7

How do you implement a hardware random number generator in an HDL (verilog)?

What options need to be considered?


This question is following the self-answer format. Addition answers and updates are encouraged.

Community
  • 1
  • 1
Morgan
  • 19,934
  • 8
  • 58
  • 84

3 Answers3

13

As noted in Morgan's answer this will only produce a single random bit. The number of bits in the LFSR only set how many values you get before the sequence repeats. If you want an N bit random number you have to run the LFSR for N cycles. However, if you want a new number every clock cycle the other option is to unroll the loop and predict what the number will be in N cycles.

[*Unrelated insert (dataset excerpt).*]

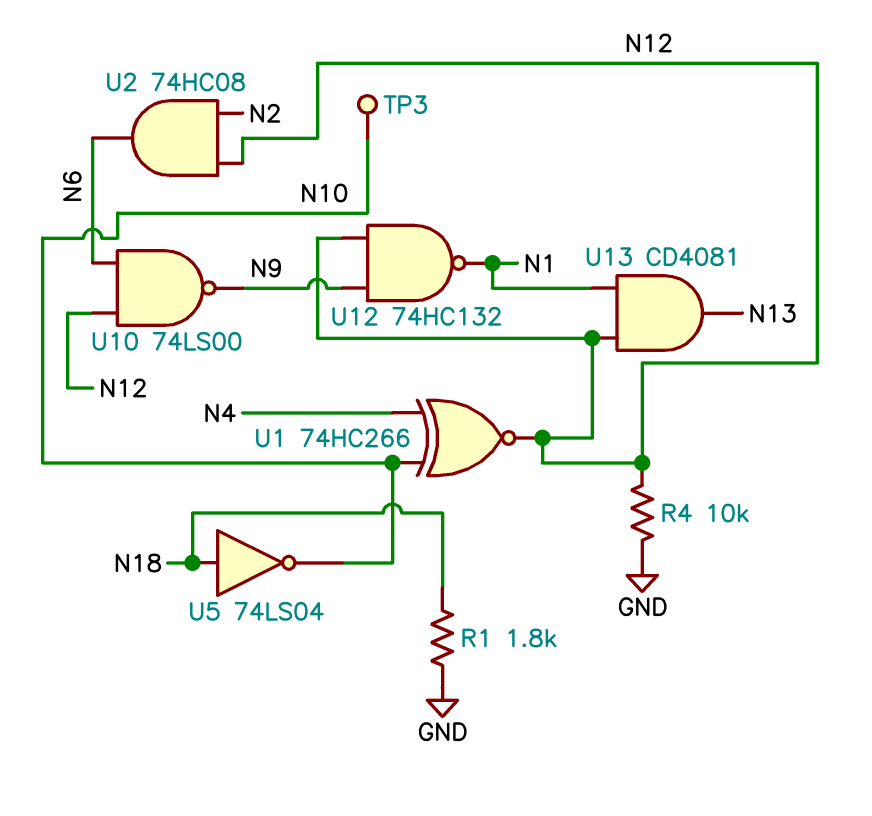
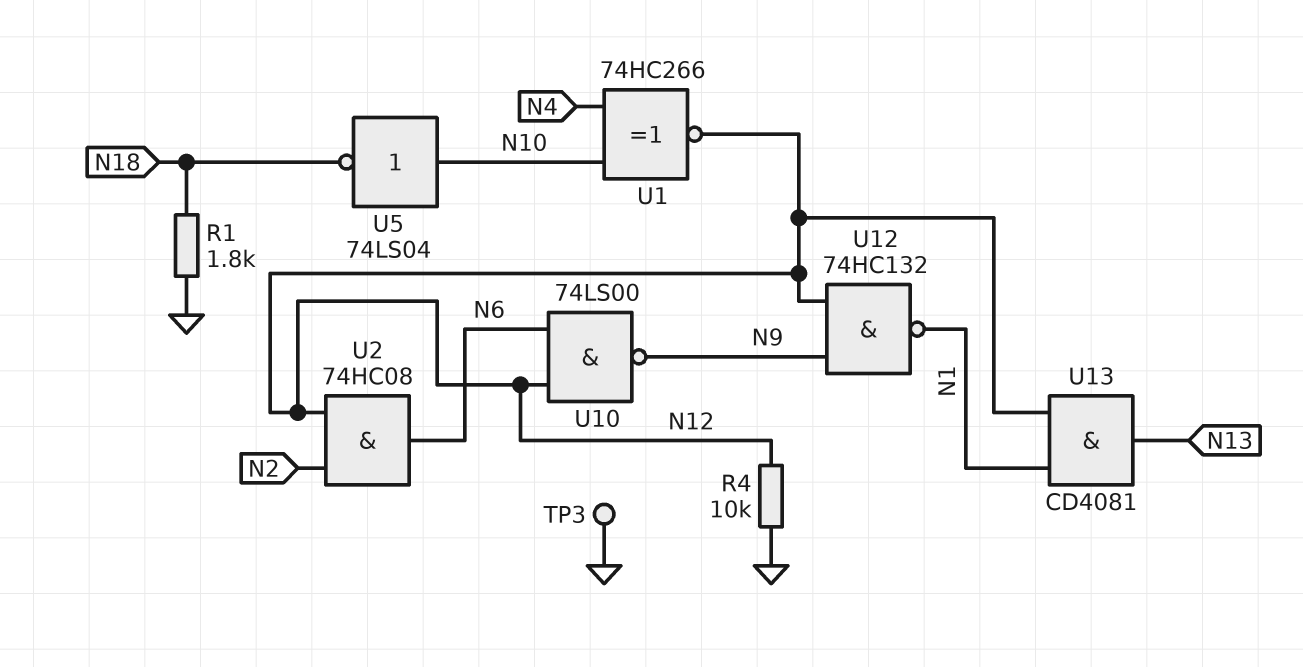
TP3: test point (N10) -> test point (GND)
U5: NOT 74LS04 (in N18, out N10) -> NOT 74LS04 (in N10, out N18)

Repeating Morgan's example below, but to get a 5 bit number each cycle:

module fibonacci_lfsr_5bit(
  input clk,
  input rst_n,

  output reg [4:0] data
);

reg [4:0] data_next;

always @* begin
  data_next[4] = data[4]^data[1];
  data_next[3] = data[3]^data[0];
  data_next[2] = data[2]^data_next[4];
  data_next[1] = data[1]^data_next[3];
  data_next[0] = data[0]^data_next[2];
end

always @(posedge clk or negedge rst_n)
  if(!rst_n)
    data <= 5'h1f;
  else
    data <= data_next;

endmodule

Edit: Added a new version below which doesn't require you to do the math. Just put it in a loop and let the synthesis tool figure out the logic:

module fibonacci_lfsr_nbit
   #(parameter BITS = 5)
   (
    input             clk,
    input             rst_n,

    output reg [4:0] data
    );

   reg [4:0] data_next;
   always_comb begin
      data_next = data;
      repeat(BITS) begin
         data_next = {(data_next[4]^data_next[1]), data_next[4:1]};
      end
   end

   always_ff @(posedge clk or negedge reset) begin
      if(!rst_n)
         data <= 5'h1f;
      else
         data <= data_next;
      end
   end

endmodule

I would like to make the LFSR length parameterizable as well, but that is much more difficult since the feedback taps don't follow a simple pattern.

nguthrie
  • 2,615
  • 6
  • 26
  • 43
  • how to extend this unroll for n bits? lets say 8 bit. – noobcoder Apr 16 '20 at 22:10
  • Changing BITS will change how many steps are taken each clock cycle. However, if you want an 8 bit LFSR then you will have to figure out how to construct that. THis app note has a table which give the taps needed for various lengths: https://www.xilinx.com/support/documentation/application_notes/xapp210.pdf – nguthrie Apr 17 '20 at 10:37
11

This is a TRNG (True random number generator) that works on an FPGA. It is basically an LFSR type structure without the flip flops, so it is a combinatorial loop that runs continuously. The signal oscillates chaotically, when you combine several of these modules and XOR bits you get a truly random bit, since the jitter from each combines. The maximum clock rate you can run this at depends on your FPGA, you should test the randomness with a testing suite like diehard, dieharder, STS or TestU01.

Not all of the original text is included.